Main site: http://userbase.kde.org/Simon
Just being clear, it wouldn't take you from a bucket of raw sound samples to a string like "I'd like a Coke, please" ?
"There is a simple rule of thumb in speech recognition: The smaller the application domain, the better the recognition accuracy. [...] Simon can now re-configure itself on-the-fly as the current situation changes. Through "context conditions" Simon 0.4 can automatically activate and deactivate selected scenarios, microphones and even parts of your training corpus. For example: Why listen for "Close tab" when your browser isn't even open? Or why listen for anything at all when you're actually in the next room listening to music? Yes, Simon is watching you."
It is one of the best subconscious techniques humans use both for listening and reading, so it makes complete sense to implement it here. I do find the choice of words in the final sentence somewhat ominous though!
This requires massive amounts of labeled data. This is why Nuance is king and few others come close - the amount of labeled data necessary to catch up is astounding. Not to mention a patent minefield to navigate.
This is unfortunately one field in which open-source alternatives face real obstacles and won't be viable in the near future.
I have CMU Sphinx (pocket edition even though I'm running on a full blown server) and for my use case it works fairly well.
I downloaded a couple here:
and it didn't seem to have a log of words labeled each by timestamp offset into the audio recording - which is the vital part for training a recognizer. Am I missing something?

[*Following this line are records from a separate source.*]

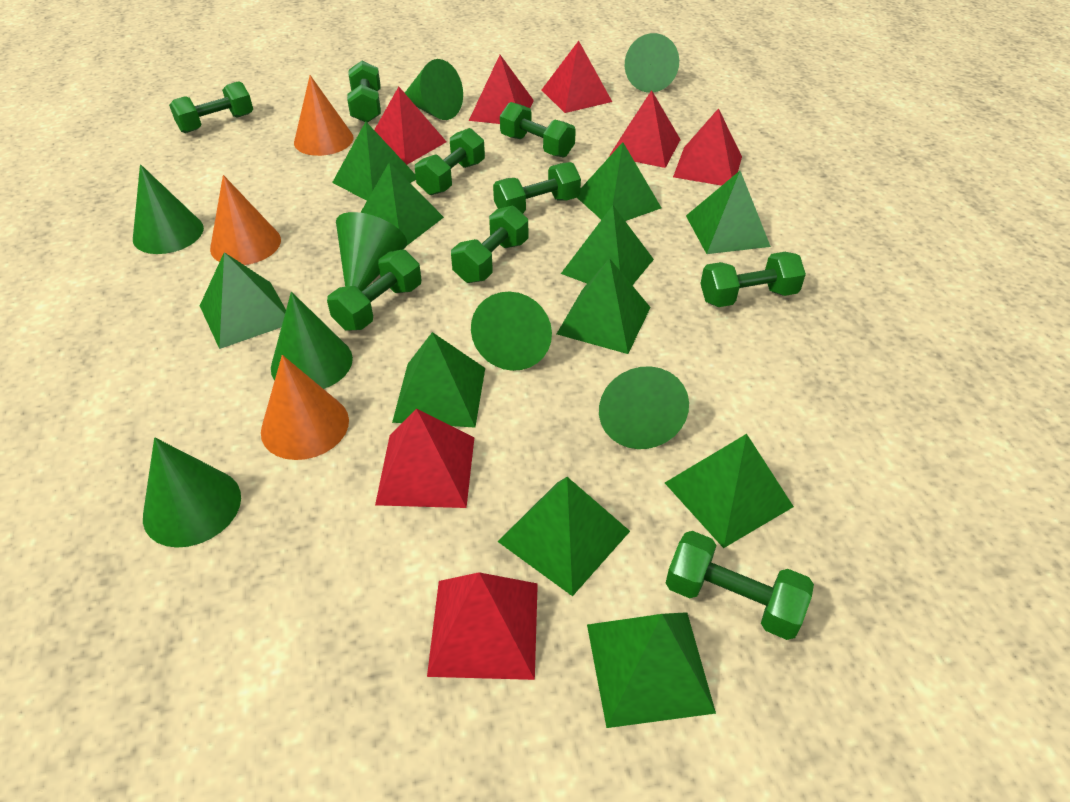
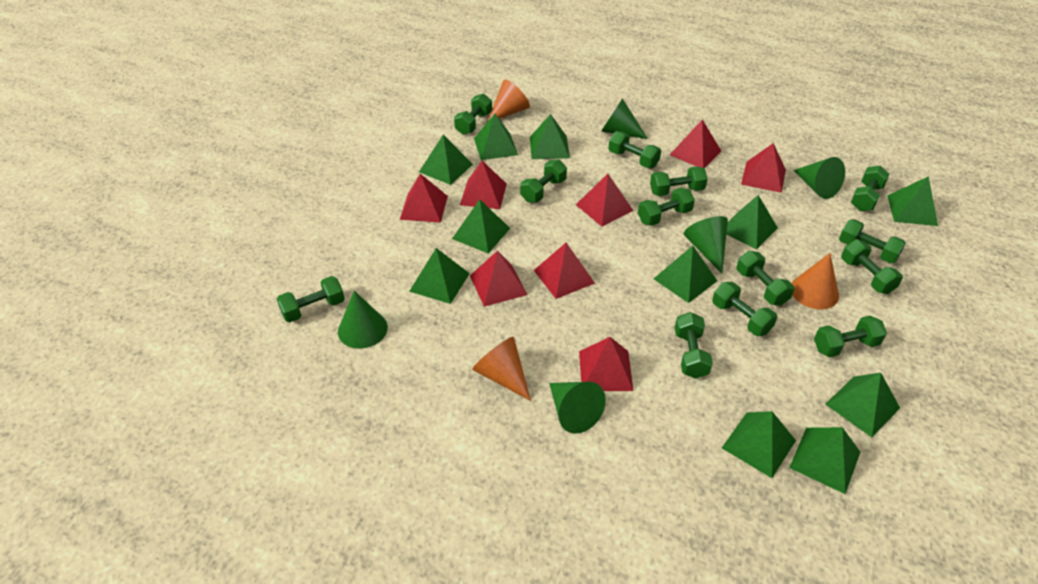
green cone: 8 -> 5
green dumbbell: 9 -> 13
red pyramid: 7 -> 8

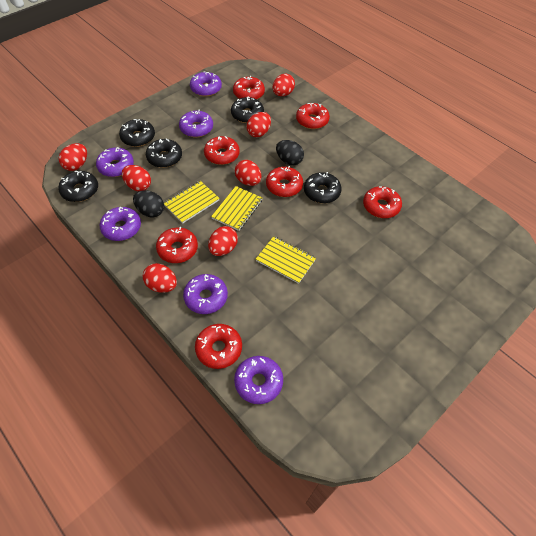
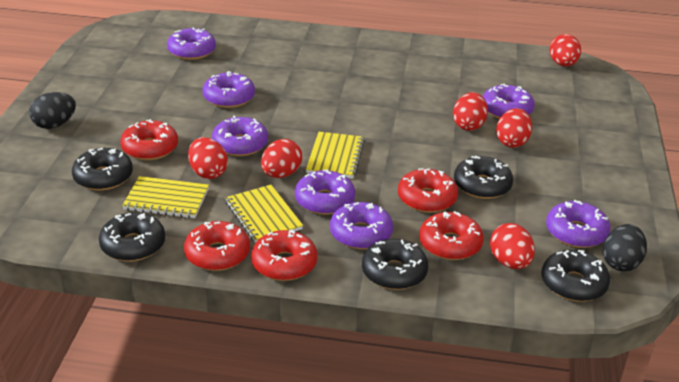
purple donut: 6 -> 7
red donut: 7 -> 5
red egg: 7 -> 6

It is very interesting but unfortunately just appears to be too much hassle for sane people to tackle (although it'd be extremely worthwhile if someone would innovate in this space and lower the barrier to entry - most are using commercial acoustic models with the FOSS software)

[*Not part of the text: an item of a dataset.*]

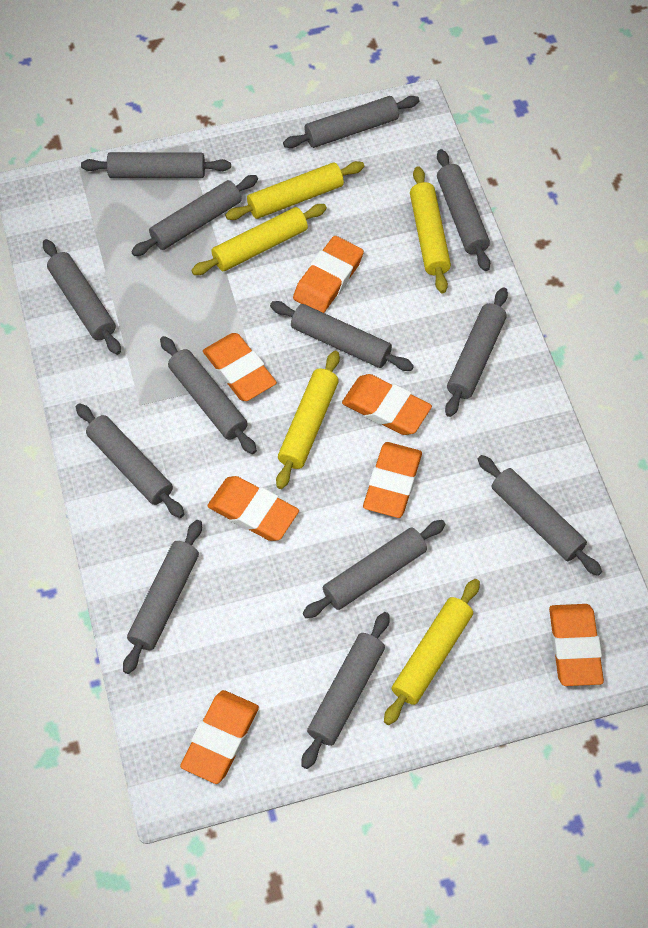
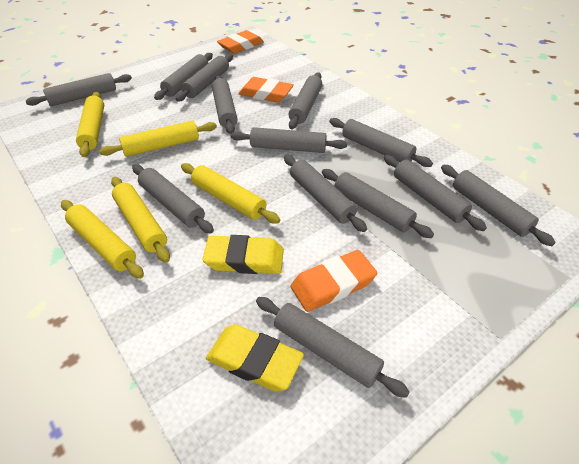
orange eraser: 7 -> 3
yellow eraser: 0 -> 2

My sibling (using Debian Testing) had wrist RSI this summer and we tried to set up Simon Listens (the previous version; 0.4 looks from the release notes like it's improving). We are both Linux nerds. We were not able to get it to do anything useful after a few days of work, and I estimated a 50-50 chance that working harder on it would help. I did not find any other FOSS speech-to-text that I could get working either. (FOSS Linux text-to-speech is much better; e.g. Orca is good.) We did not try any commercial products; Dragon Naturally Speaking is the only one I know of having a good reputation but it is Windows-based. Also, it's hard to integrate well into the Linux stack without being FOSS. A list of products we looked at: https://en.wikipedia.org/wiki/Speech_recognition_in_Linux
 Issues with compiling, dependencies, figuring out the conceptual model Simon Listens uses, trying to figure out whether Simon-not-doing-anything was because we miscompiled it, or audio input, or incompatible dep versions or misconfigured deps, or us just doing the wrong thing because the English documentation wasn't super thorough... Imagine setting up Apache, MySQL and PHP if there weren't a billion tutorials online, you'd never used Apache, and MySQL wasn't compatible with your GCC unless you pulled the git version and hoped you didn't get confused by dev-version-only bugs.
Really frustrating when you see projects with potential botch basic developer usability so badly.

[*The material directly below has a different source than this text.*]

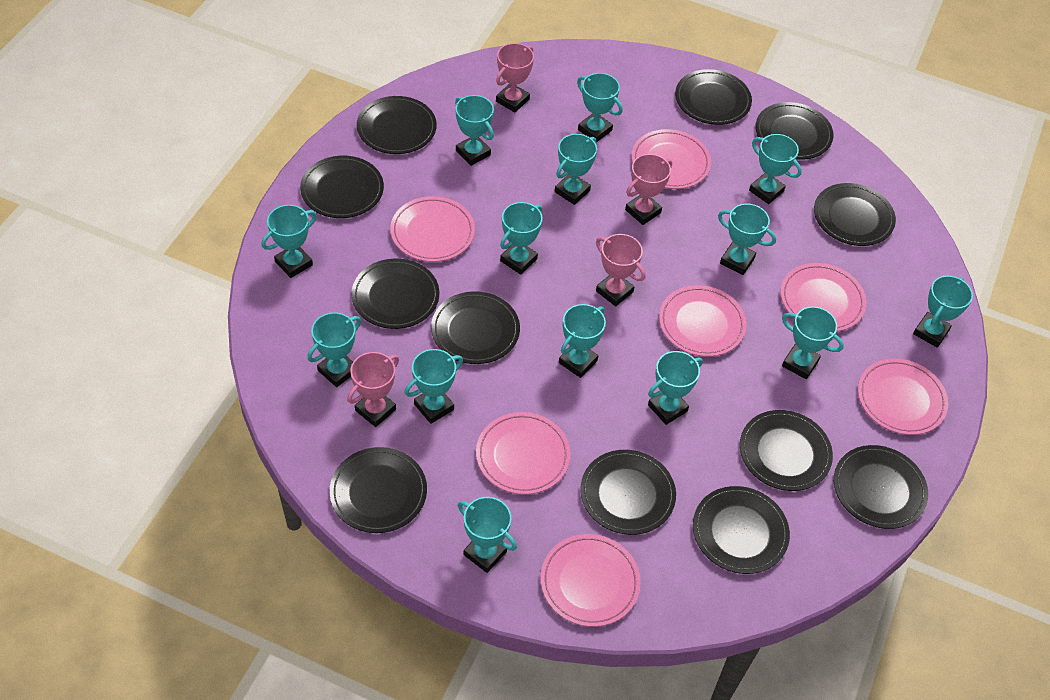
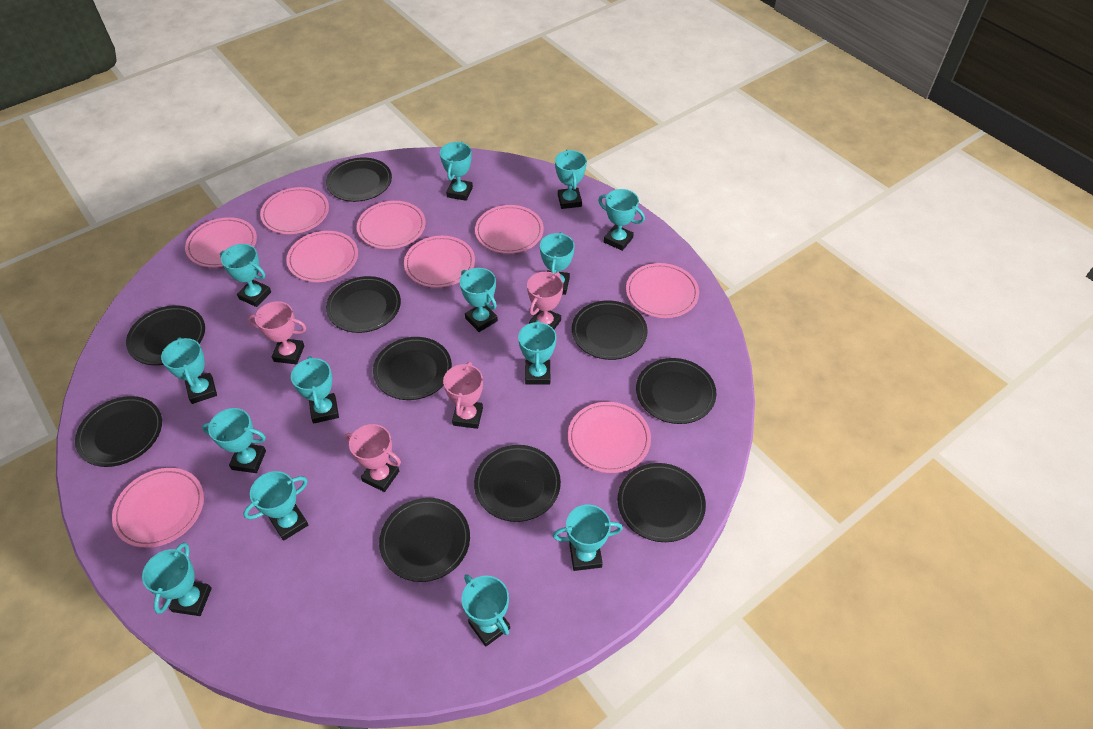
black plate: 12 -> 10
pink plate: 7 -> 9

I really wish there were better options out there. Hopefully Simon will help improve the landscape. The automatic contributions to Voxforge should help.
Until now, I'd assumed the voice input on Android was open source. But if so it could clearly be taken and integrated into desktop apps like this. How does it actually work? Is it a closed-source plugin? Does it send a recording of what you say to a Google API?
Also, there is no Wikipedia page for them!
I wonder if speech recognition software can be developed with a :
- Dynamic Time Wrapping (DTW) algorithm for comparing utterances/words.
- A recording device for the users to record their words.
- Context separation like simon uses for limiting the phrases to listen at any time and improving accuracy.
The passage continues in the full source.